Thursday, May 25, 2000

1/400th Scale Galleons (Home Casts)...

Being blind in one eye and near-sighted in the other, I decided that I wanted to play The Perfect Captain's Sail! in 1/400 scale. Being cheap, I found that if I wanted to do that, I'd have to make my own ships to avoid spending a fortune. Being lazy, I found that I could make a lot of ships if I made moulds and cast 'em by the dozen. Being egotistical I thought I'd show off the fruits of my labor. Being something of a perfectionist, I found that I'm not very happy with the paper sails. Suggestions, anyone? The final goal is to have 8 to 10 different ship types in this scale. Obviously, they'll be somewhat generic but a splash of paint can do wonders to break up the monotony.

This is my first attempt at a galleon. It's a small ship of around 100 tonnes based on the Golden Hinde.
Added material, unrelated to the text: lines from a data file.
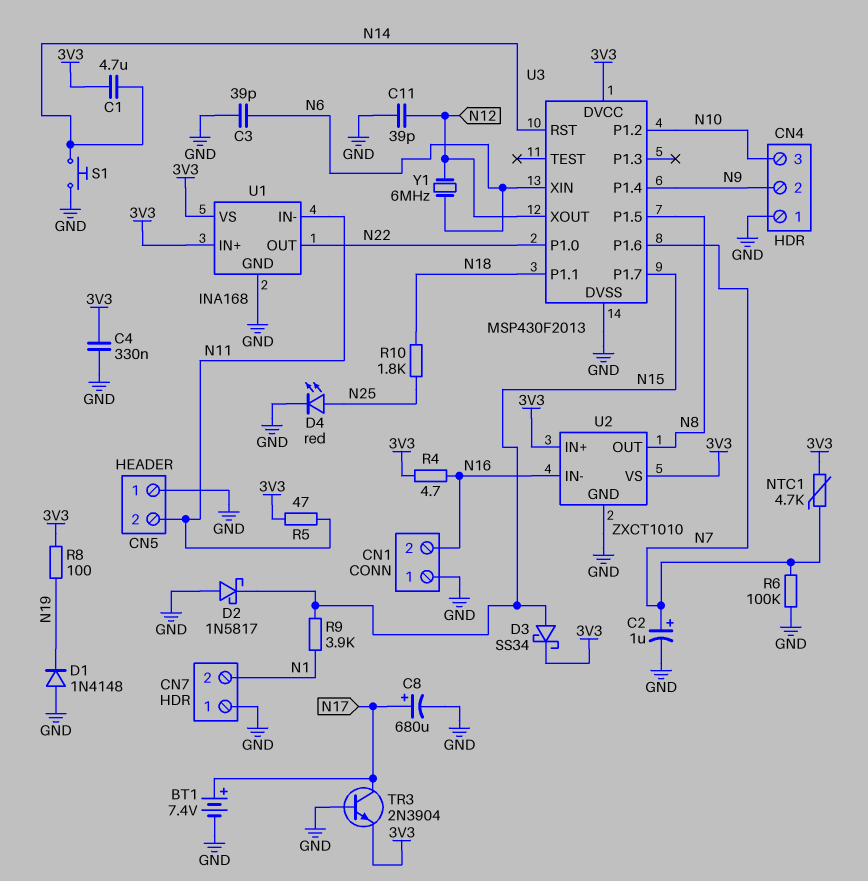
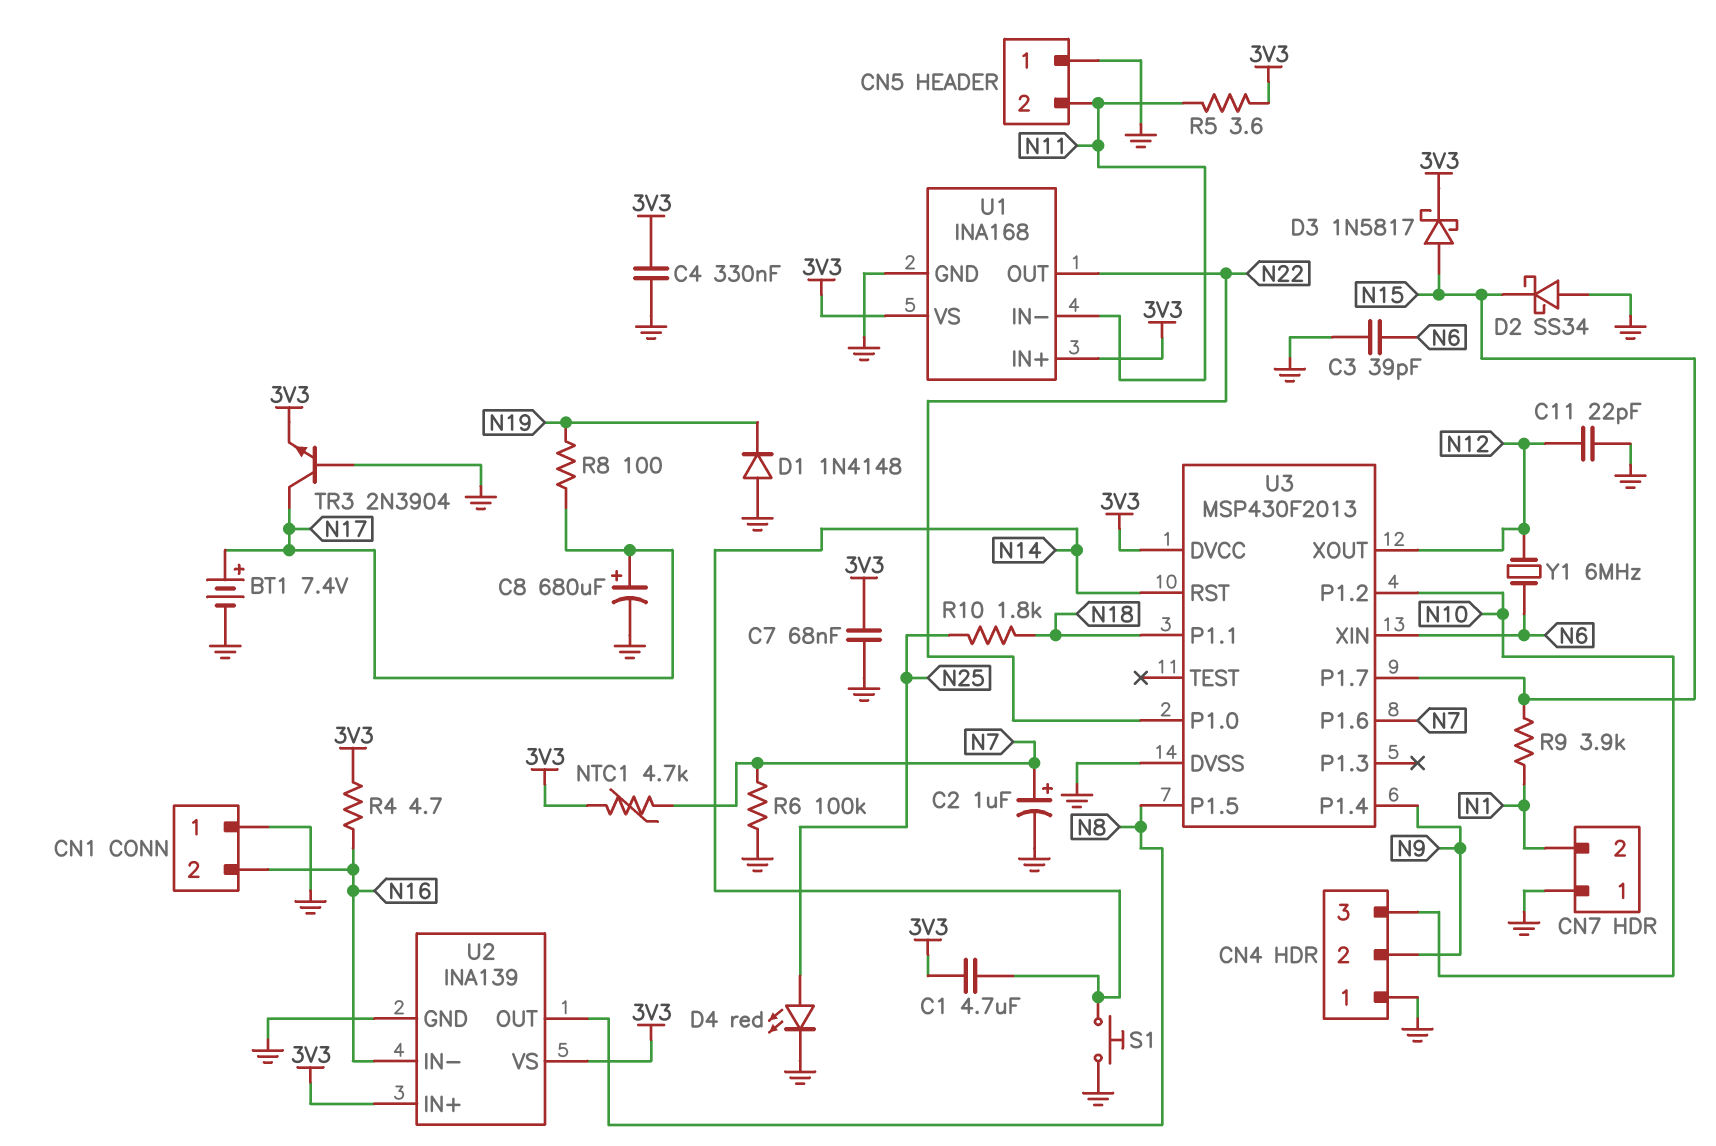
C7: none -> 68nF (3V3, GND)
C11: 39pF (GND, N12) -> 22pF (GND, N12)
D2: schottky 1N5817 (A GND, K N15) -> schottky SS34 (A GND, K N15)
D3: schottky SS34 (A N15, K 3V3) -> schottky 1N5817 (A N15, K 3V3)
R5: 47 (3V3, N11) -> 3.6 (3V3, N11)
R8: 100 (3V3, N19) -> 100 (N17, N19)
U2: ZXCT1010 -> INA139

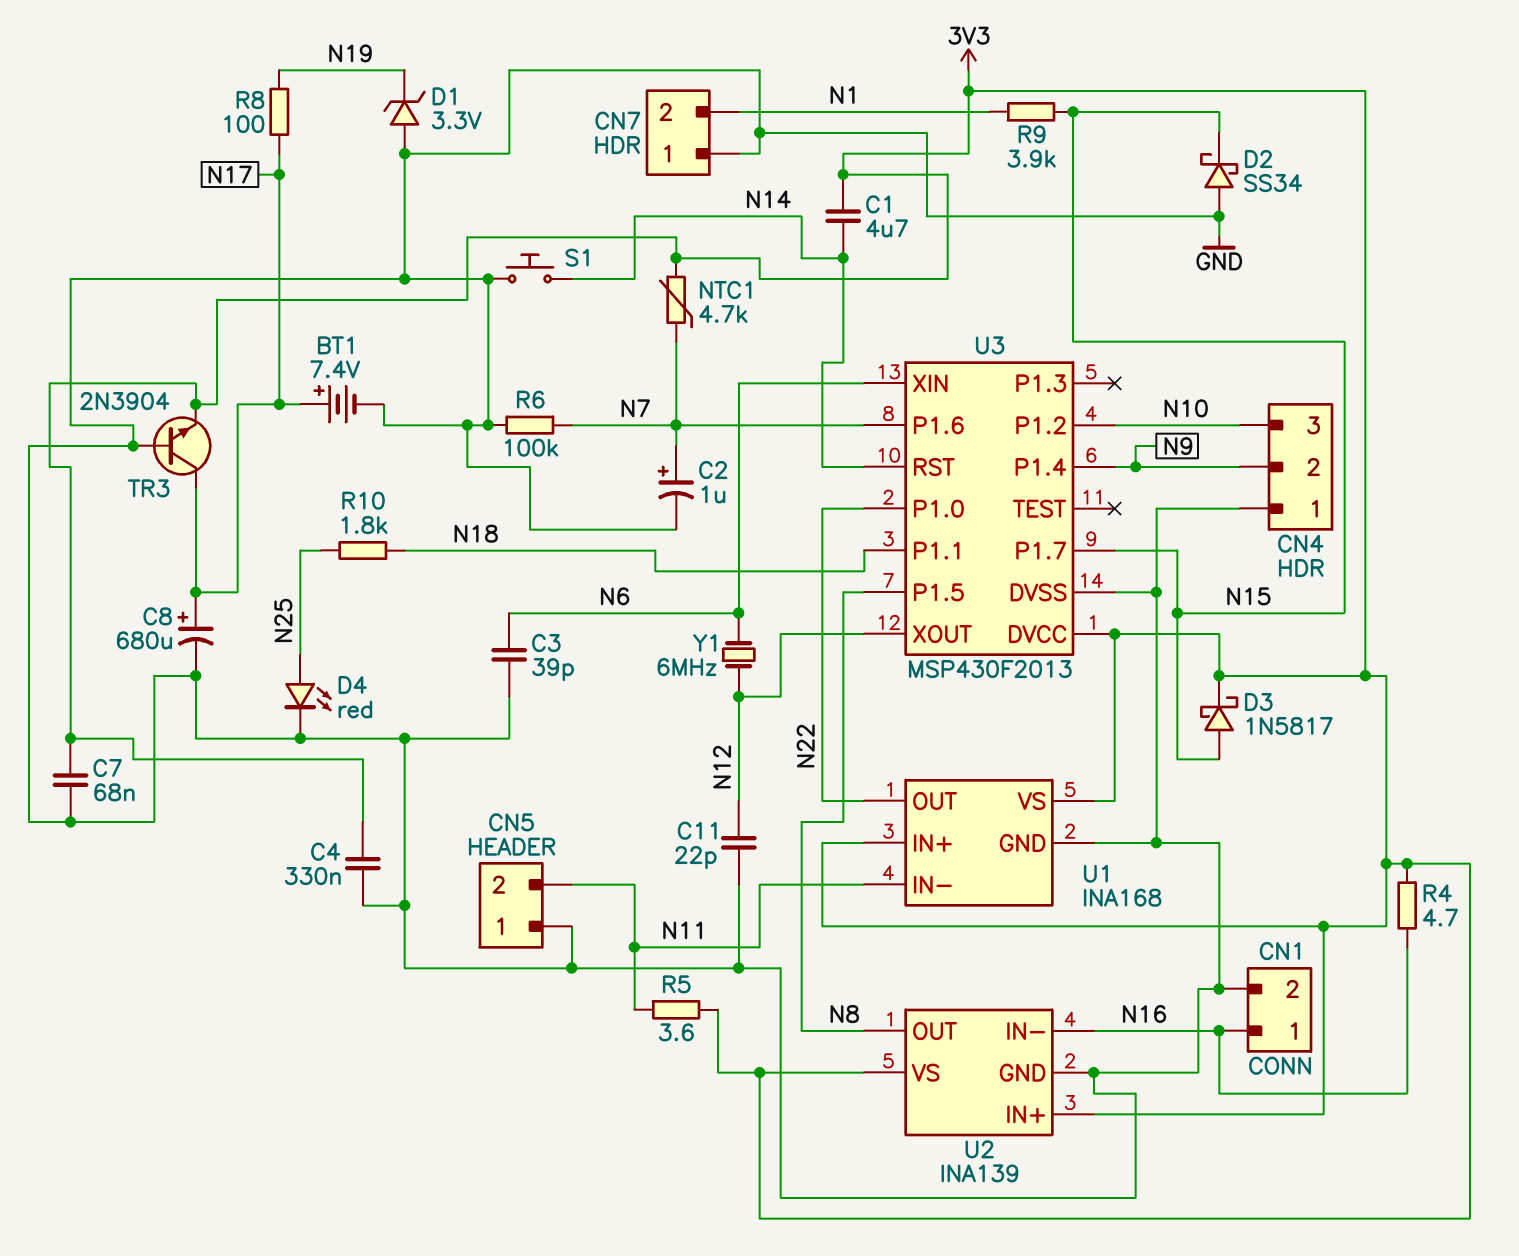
CN1 pin 1: GND -> N16
CN1 pin 2: N16 -> GND
D1: diode 1N4148 (A GND, K N19) -> zener 3.3V (A GND, K N19)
I started building a larger galleon first and was about half-way complete when I started the master for the small galleon. I want to experiment with different techniques for making the sails before adding the standing and running rigging. The paper sails look too flat and lifeless to me.

Another view of the small galleon with a few of her sister ships in the background. After getting the mould made it was a snap to cast a dozen hulls in one evening. Once I purchased the RTV (room temperatue vulcanizing rubber) for making the mould, I found that it was fairly expensive. So, I decided to mould the small galleon first in case I messed up the mould making process.
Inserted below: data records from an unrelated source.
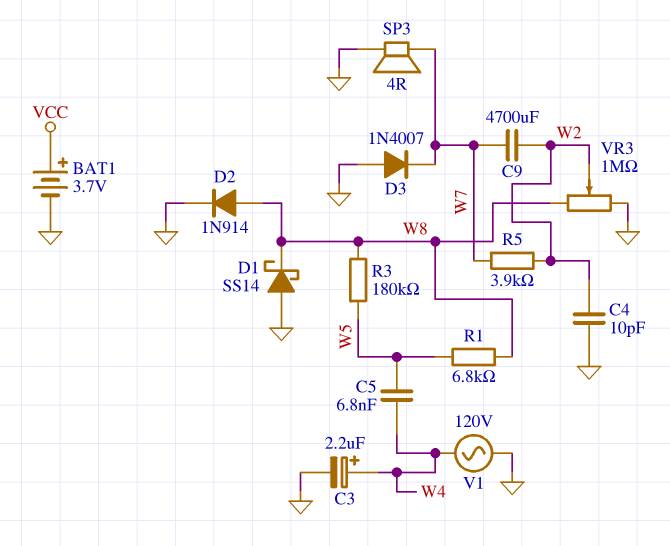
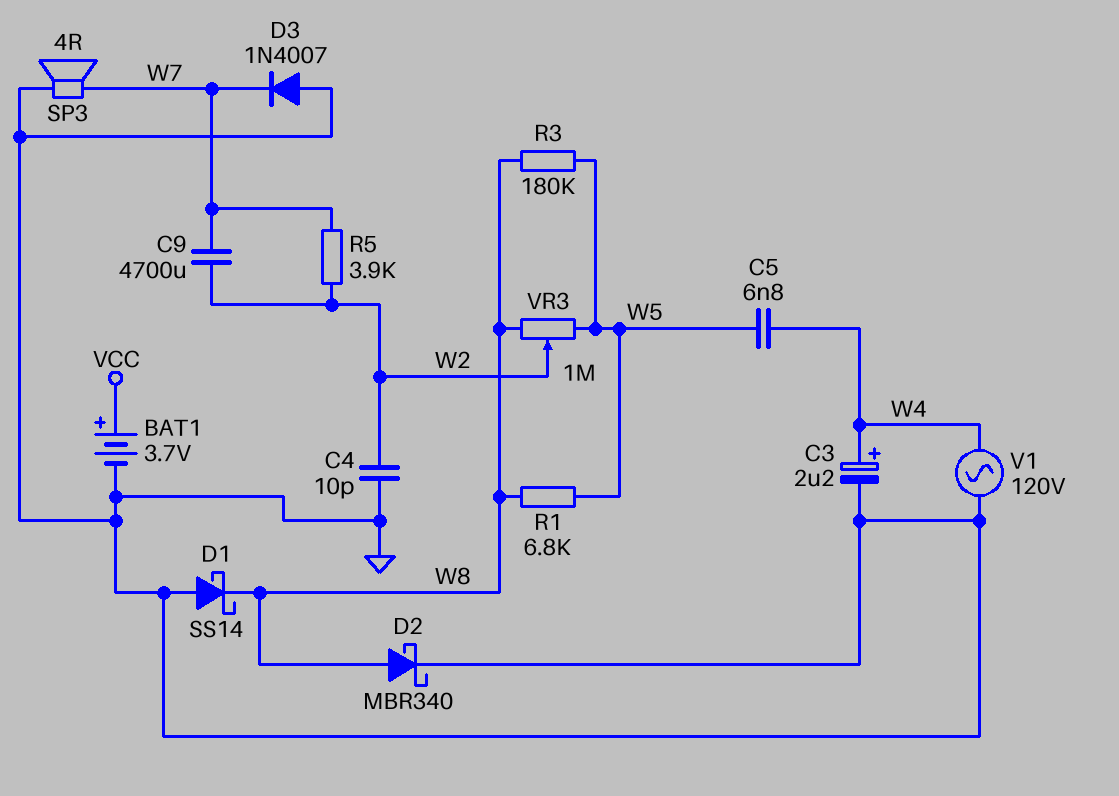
D2: diode 1N914 (A W8, K GND) -> schottky MBR340 (A W8, K GND)
VR3: 1M (GND, W8, wiper W2) -> 1M (W5, W8, wiper W2)

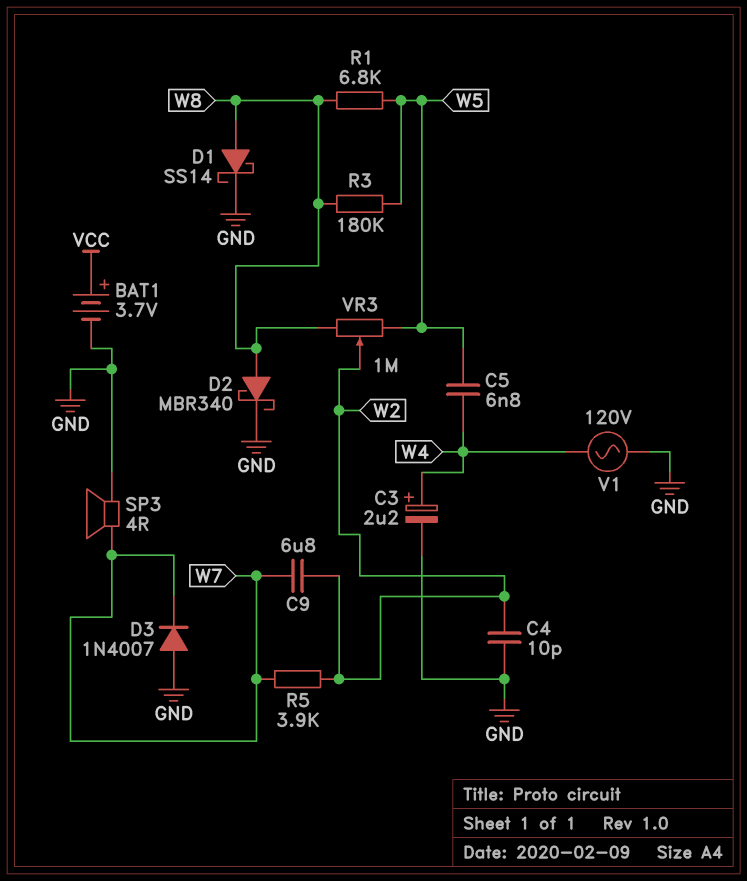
C9: 4700uF (W2, W7) -> 6.8uF (W2, W7)
D1: schottky SS14 (A GND, K W8) -> schottky SS14 (A W8, K GND)

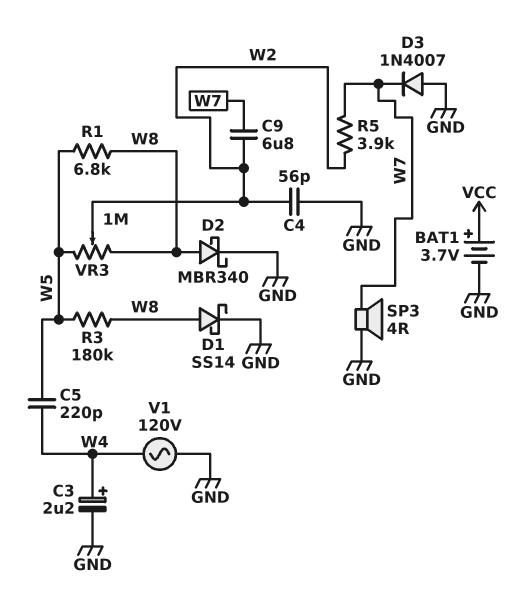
C4: 10pF (GND, W2) -> 56pF (GND, W2)
C5: 6.8nF (W4, W5) -> 220pF (W4, W5)

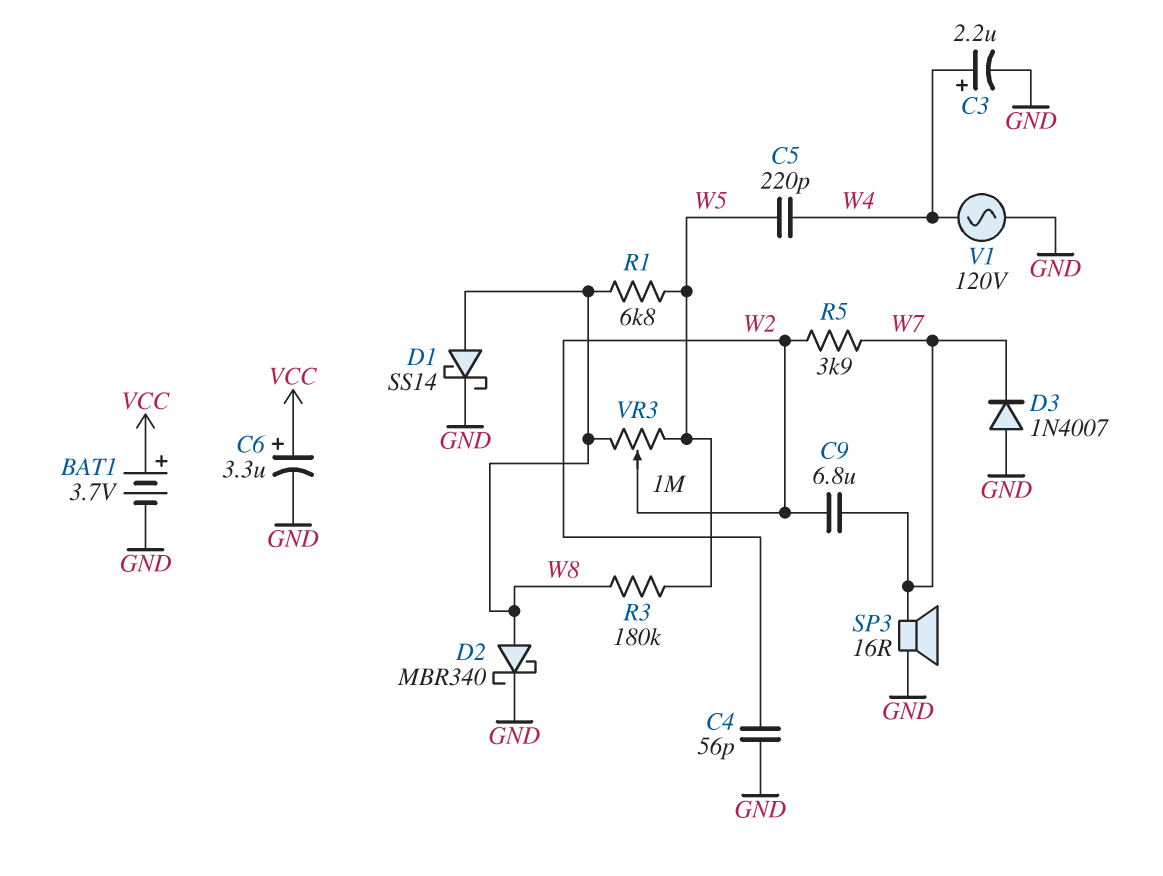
C6: none -> 3.3uF (plus VCC, minus GND)
SP3: speaker 4R (GND, W7) -> speaker 16R (GND, W7)

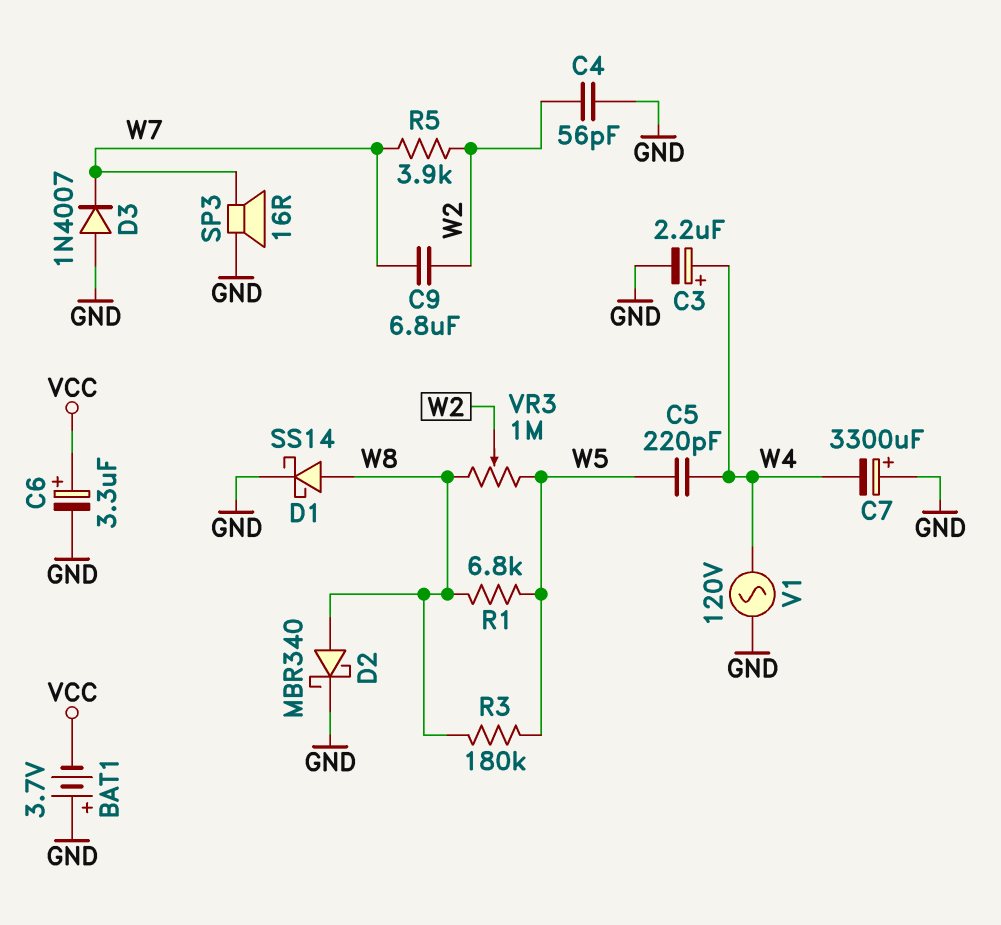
BAT1: 3.7V (plus VCC, minus GND) -> 3.7V (plus GND, minus VCC)
C7: none -> 3300uF (plus GND, minus W4)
This is a view of the master model built up from balsa and styrene. It was a good idea to mould the small one first. The two-part mould that I had planned turned out the be a one-part. But that worked out OK. The RTV is flexible enough that I can still get the model out without risk of tearing the mould. But, I don't think I actually had enough RTV to make the mould for the large galleon. And, I'll have to work out a more reliable method of making a two part mould for the larger ships.

The masters of the small galleon and the large galleon. The large galleon is based on drawings of the Revenge. My first moulding attempt was with material bought from the local hobby shop. Going that route, each mould will cost around $30 US. In the background is a partially painted 1/600 scale galley that I purchased at Historicon many years ago. All in all, the difference in scale is not really noticable. Which is good since I've got three of the galleys!

Another view of the masters, this time from above to show the relative widths. Luckily, there are quite a few cheaper sources of RTV via the almighty internet so I think I can bring the cost per mould down to around $10 US each. Now, if I can just figure out how to make decent sails and two part moulds....

1 comment:

  1. Nice wish i could make stuff like you! how did you make the casts?